If the day of maturity falls on a public holiday, the instrument is payable on the preceeding business day. Thus, if a bill is at maturity on a Sunday. It will be deemed due on Saturday and not on Monday.

Capacity of Parties
Capacity to incur liability as a party to a negotiable instrument is co-extensive with capacity to contract. According to Section 26, every person capable of contracting according to law to which he is subject, may bind himself and be bound by making, drawing, acceptance, endorsement, delivery and negotiation of a promissory note, bill of exchange or cheque.

Minors, lunatics, idiots, drunken person and persons otherwise disqualified by their personal law,
They do not incur any liability as parties to negotiable instruments.

But incapacity of one or more of the parties to a negotiable instrument in no way, diminishes the abilities and the liabilities of the competent parties.

  • Where a minor is the endorser or payee of an instrument which has been endorsed all the parties accepting the minor are liable in the event of its dishonour.

Liability of Parties


Liability of Drawer (Section 30)
The drawer of a bill of exchange or cheque is bound,

·         in case of dishonour by the drawee or acceptor thereof,

to compensate the holder, provided due notice of dishonour has been given to or received by the drawer.

The liability of a drawer of a bill of exchange is secondary and arises only on default of the drawee, who is primarily liable to make payment of the negotiable instrument.
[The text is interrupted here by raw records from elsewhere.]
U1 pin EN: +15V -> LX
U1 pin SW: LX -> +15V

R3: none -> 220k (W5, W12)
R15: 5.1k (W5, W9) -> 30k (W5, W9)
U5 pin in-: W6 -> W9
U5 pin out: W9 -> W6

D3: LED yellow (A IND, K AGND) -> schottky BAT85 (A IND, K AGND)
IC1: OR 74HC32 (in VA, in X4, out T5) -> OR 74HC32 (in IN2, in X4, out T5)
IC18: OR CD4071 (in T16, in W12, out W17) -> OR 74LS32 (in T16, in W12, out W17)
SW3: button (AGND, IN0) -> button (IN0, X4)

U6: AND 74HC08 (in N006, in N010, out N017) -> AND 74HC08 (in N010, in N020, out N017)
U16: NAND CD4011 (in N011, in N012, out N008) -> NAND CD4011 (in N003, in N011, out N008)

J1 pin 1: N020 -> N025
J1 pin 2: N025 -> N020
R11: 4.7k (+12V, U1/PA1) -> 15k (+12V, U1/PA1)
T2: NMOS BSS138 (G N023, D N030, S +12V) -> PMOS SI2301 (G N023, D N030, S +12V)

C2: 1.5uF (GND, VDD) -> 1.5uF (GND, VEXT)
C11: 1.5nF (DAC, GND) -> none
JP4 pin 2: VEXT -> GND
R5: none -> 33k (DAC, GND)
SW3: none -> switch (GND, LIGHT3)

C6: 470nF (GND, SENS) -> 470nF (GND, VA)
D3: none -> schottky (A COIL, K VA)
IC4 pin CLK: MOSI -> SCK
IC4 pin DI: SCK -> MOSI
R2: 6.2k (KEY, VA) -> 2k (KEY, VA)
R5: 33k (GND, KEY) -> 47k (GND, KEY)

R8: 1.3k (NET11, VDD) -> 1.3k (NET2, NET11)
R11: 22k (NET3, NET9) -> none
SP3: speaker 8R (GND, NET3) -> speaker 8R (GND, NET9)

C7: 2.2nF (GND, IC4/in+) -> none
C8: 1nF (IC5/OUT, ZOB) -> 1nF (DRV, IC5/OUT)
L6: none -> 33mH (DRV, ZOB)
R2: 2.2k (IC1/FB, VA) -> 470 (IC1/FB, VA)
Liability of the Drawee of Cheque (Section 31)
The drawee of a cheque (bank) having sufficient funds of the drawer in his hands properly applicable to the payment of such cheque must pay the cheque when duly required to do so and in default of such payment, he shall compensate the drawer for any loss or damage caused by such default.
The banker, therefore, is bound to pay the cheque of the drawer, i.e., customer, if the following conditions are satisfied:

  • The banker has sufficient funds to the credit of customer’s account.
  • The funds are properly applicable to the payment of such cheque, e.g., the funds are not under any kind of lien etc.
  • The cheque is duly required to be paid, during banking hours and on or after the date on which it is made payable.
    If the banker is unjustified in refusing to honour the cheque of its customer, it shall be liable for damages.


Liability of “Maker” of Note and “Acceptor” of Bill (Section 32)
In the absence of a contract to the contrary, the maker of a promissory note and the acceptor before maturity of a bill of exchange are bound to pay the amount thereof at maturity, according to the apparent tenor of the note or acceptance respectively. The acceptor of a bill of exchange at or after maturity is bound to pay the amount thereof to the holder on demand.


Liability of endorser (Section 35)
Every endorser incurs liability to the parties that are subsequent to him. Whoever endorses and delivers a negotiable instrument before maturity is bound thereby to every subsequent holder in case of dishonour of the instrument by the drawee, acceptor or maker, to compensate such holder of any loss or damage caused to him by such dishonour provide

  • there is no contract to the contrary;
  • he (endorser) has not expressly excluded, limited or made conditional his own liability; and
  • due notice of dishonour has been given to, or received by, such endorser.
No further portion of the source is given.